Majd, you are writing an academic essay. Therefore, the response needs to be direct and informative. You need not bother with flowery introductions to the topic as you do here. You are not only wasting space on the page, you are also wasting valuable time in developing your essay response. Since the reviewer will have only a few moments to decide whether or not to continue reading your essay, it is best to represent your response as soon as possible with this first paragraph. For a TOEFL essay, the first paragraph must only contain the following information DIRECTLY:
1. A restatement of the prompt - e.g People have different approaches to problem solving.
2. Introduction to the discussion - e.g.I have a particular approach to problem solving that works very well well for me.
3. Subject sentence - e.g. By applying patience to problem solving, I come up with the required solution to the problem.

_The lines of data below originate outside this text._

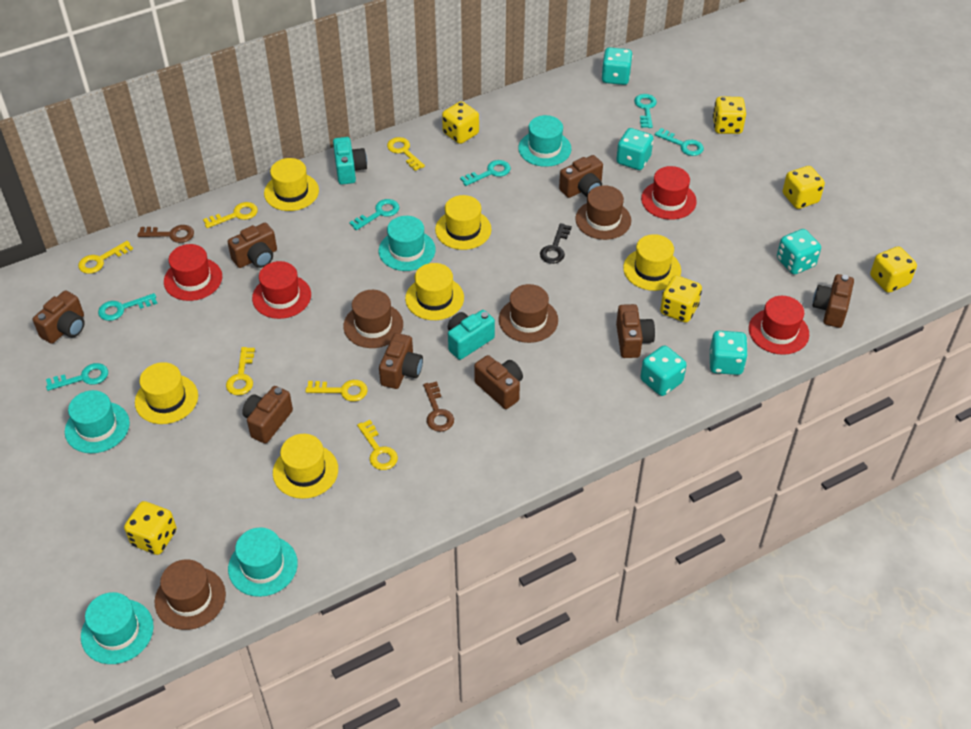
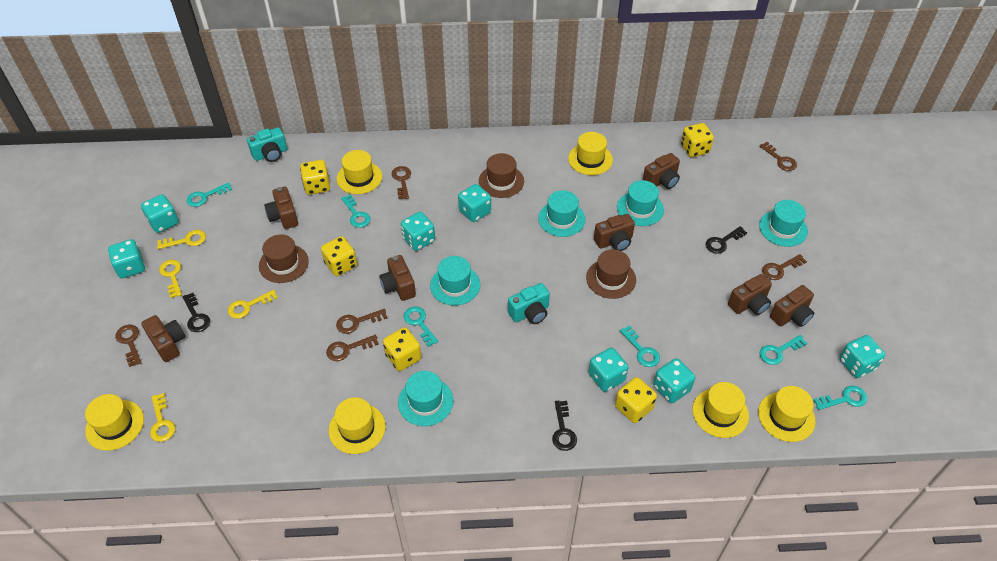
black key: 1 -> 3
brown camera: 8 -> 7
brown hat: 4 -> 3
brown key: 2 -> 6
red hat: 4 -> 0
turquoise dice: 5 -> 7
yellow dice: 6 -> 5
yellow key: 6 -> 4

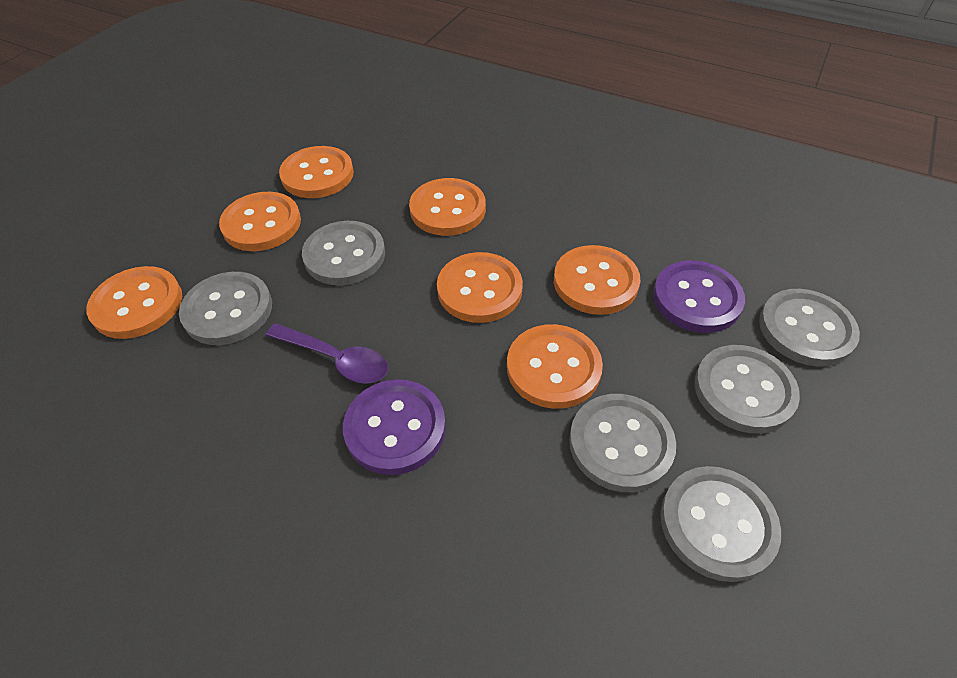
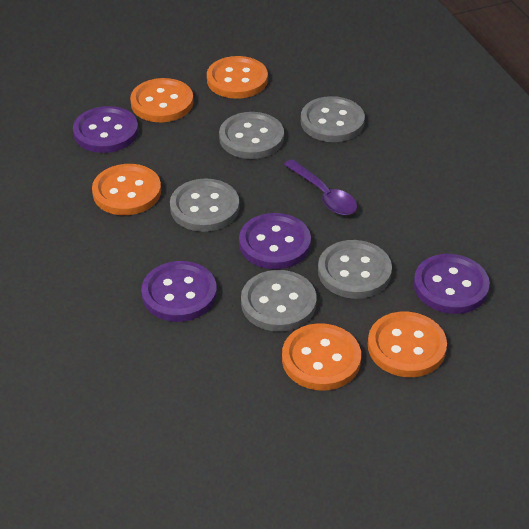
grey button: 6 -> 5
orange button: 7 -> 5
purple button: 2 -> 4

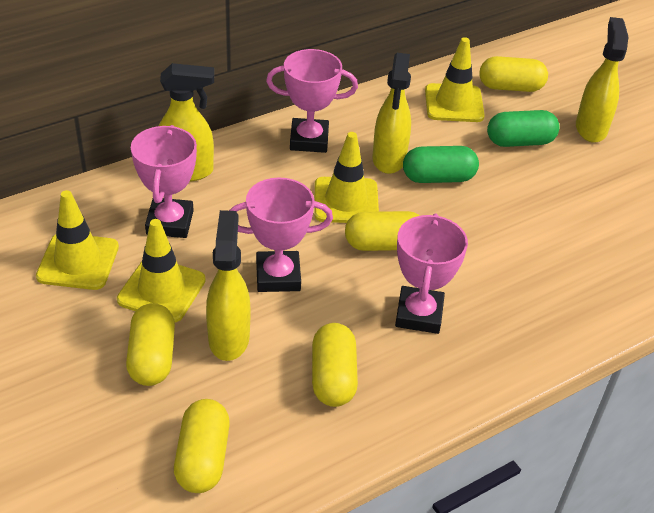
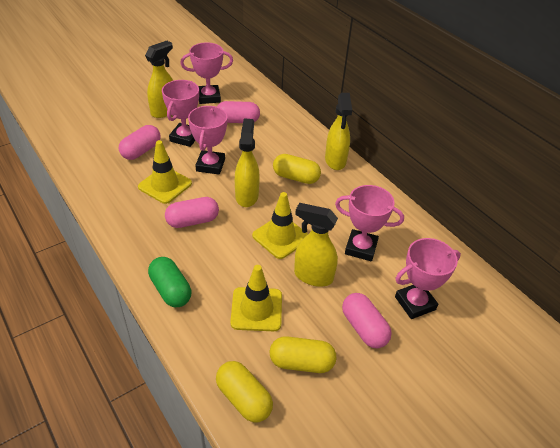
green capsule: 2 -> 1
pink capsule: 0 -> 4
pink trophy: 4 -> 5
yellow capsule: 5 -> 3
yellow traffic cone: 4 -> 3

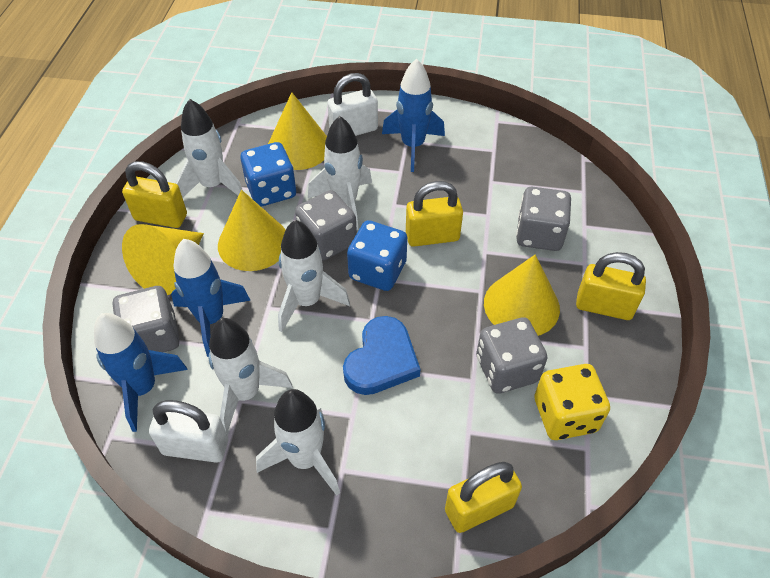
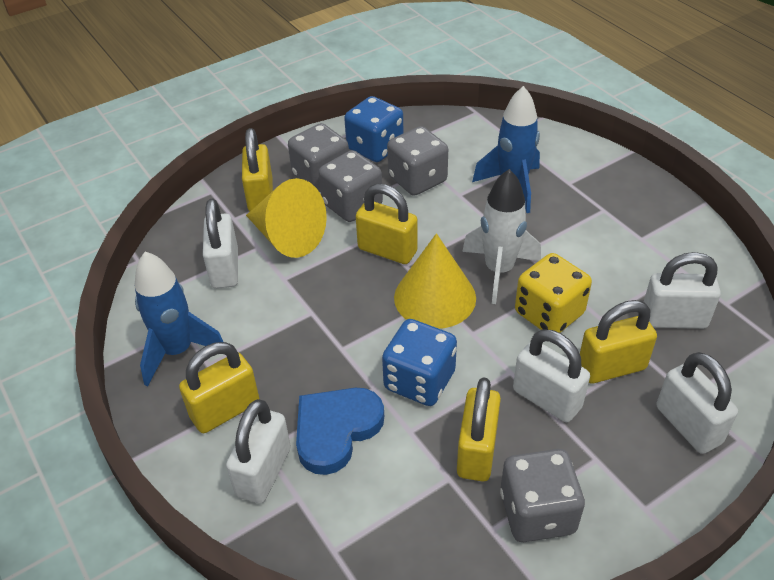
blue rocket: 3 -> 2
white padlock: 2 -> 5
white rocket: 5 -> 1
yellow cone: 4 -> 2
yellow padlock: 4 -> 5

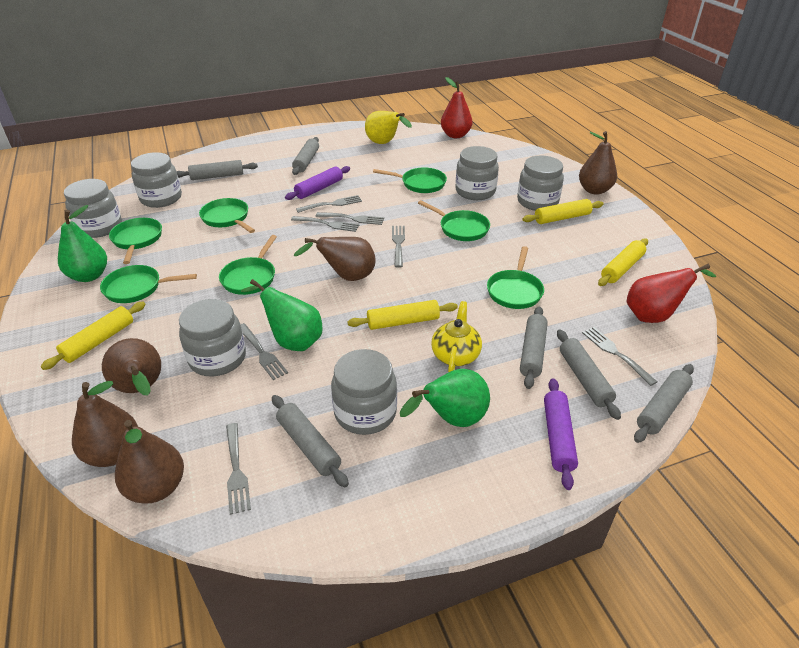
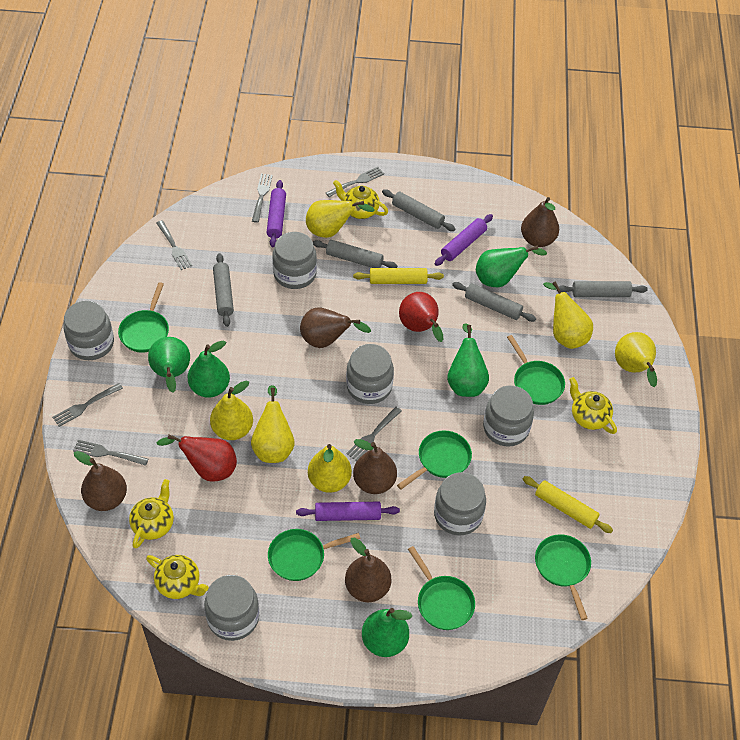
green pan: 7 -> 6
green pear: 3 -> 5
grey fork: 7 -> 6
grey rolling pin: 6 -> 5
purple rolling pin: 2 -> 3
yellow pear: 1 -> 6
yellow rolling pin: 4 -> 2
yellow teapot: 1 -> 4

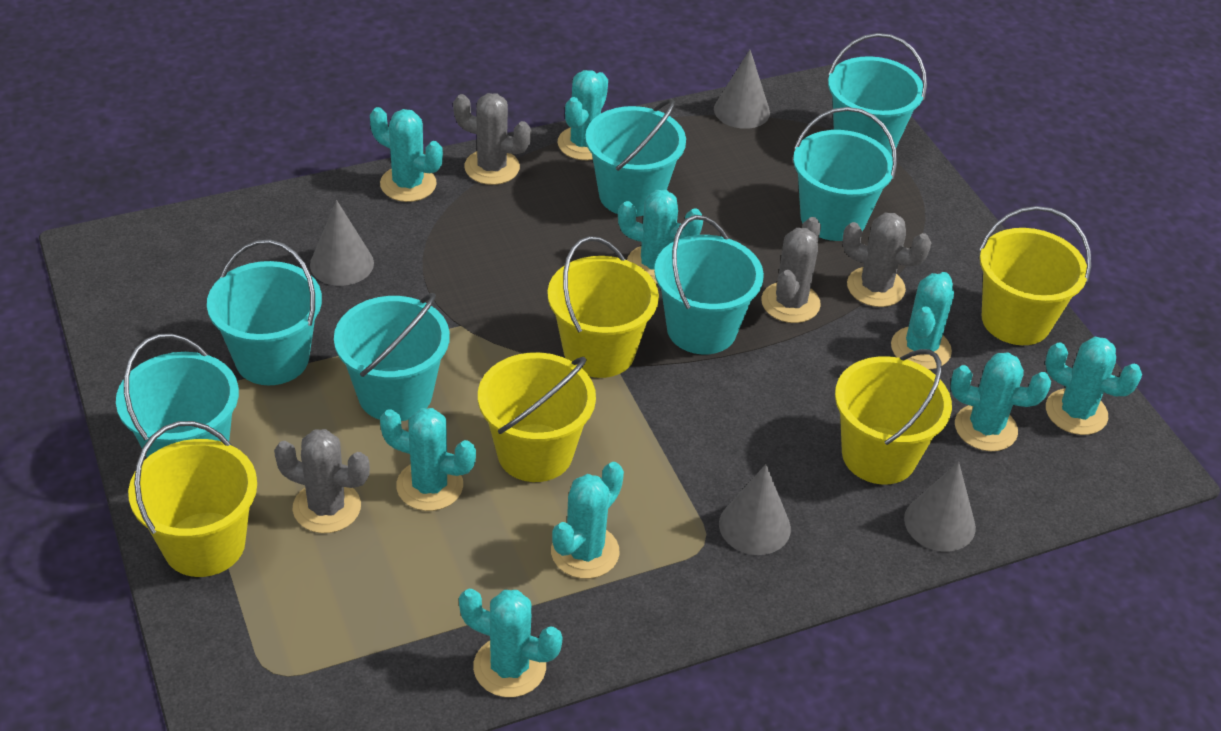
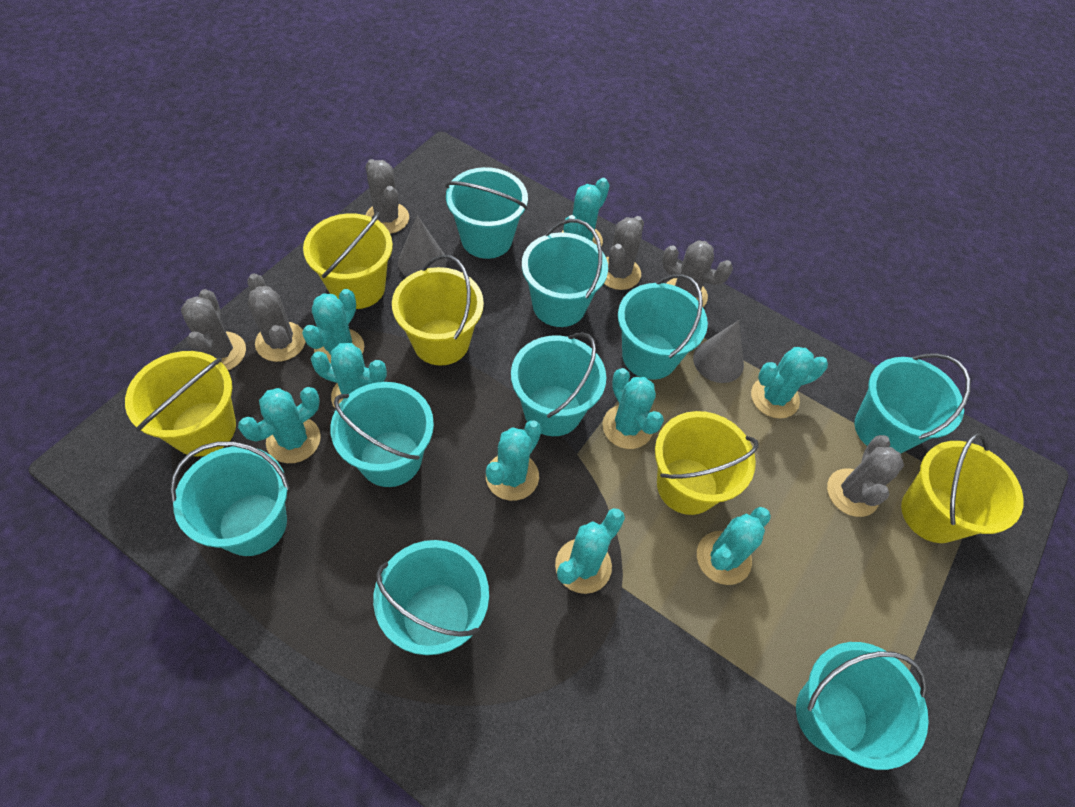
grey cactus: 4 -> 6
grey cone: 4 -> 2
turquoise bucket: 7 -> 9

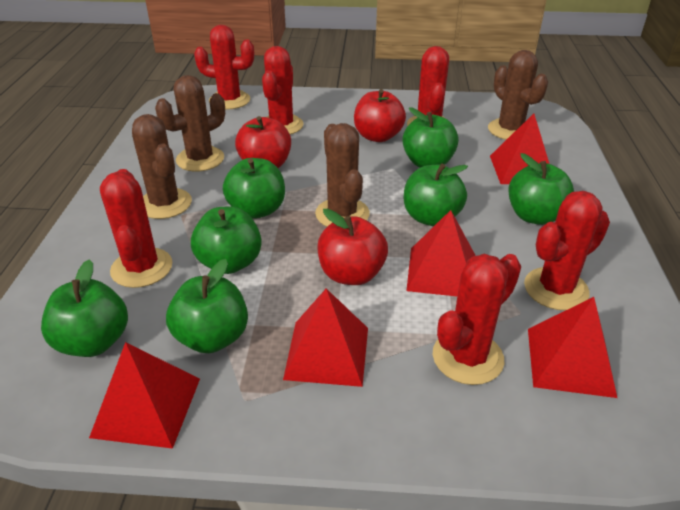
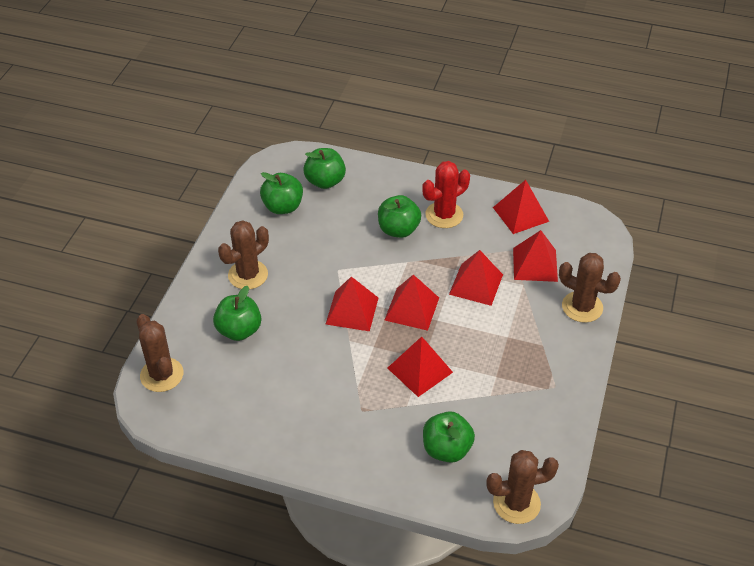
green apple: 7 -> 5
red apple: 3 -> 0
red cactus: 6 -> 1
red pyramid: 5 -> 6

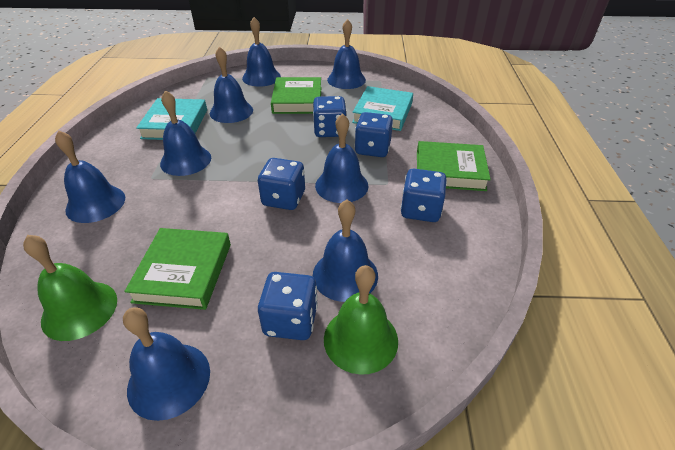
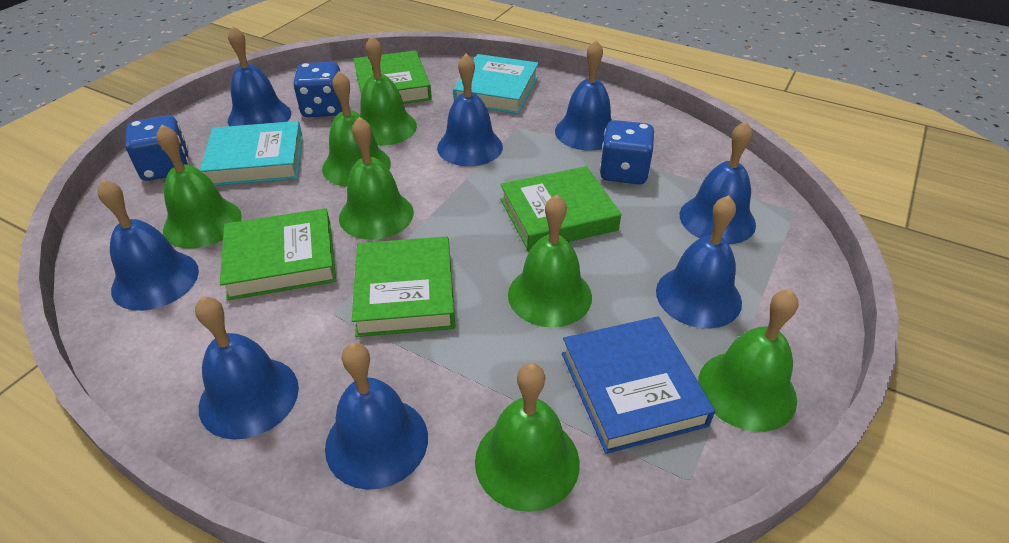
blue book: 0 -> 1
blue dice: 5 -> 3
green bell: 2 -> 7
green book: 3 -> 4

4. Additional information - e.g. I will discuss how patience helps me solve problems by presenting details below.
Now, as Gang mentioned you need to use the pronouns "Me, myself, and I" within the paragraphs, in the most applicable forms because this essay is all about your opinion, your experiences, your reasons. Therefore, ownership of all statements is a requirement. Your generalized presentation does not bode well for the final consideration of your score because you have not given specific instances within the essay that relate to your experience of problem solving through patience.
Again, the mistake in the concluding statement. It is not the place for additional information. Just sum up the discussion points in the essay and close. Sum up:
1. The topic discussed
2. The response you gave
3. A summary of your reasons
4. closing sentence.
You almost fulfilled this requirement in your closing paragraph. The problem is that instead of saying "It is because of these reasons that I believe patience helps me solve problems." You created a new point of discussion by saying,
Yet, if you lack the crucial key called patience, you might end up being torn apart by the stakes and risks along the way.
That created the opening for a whole new discussion instead of simply closing out the discussion.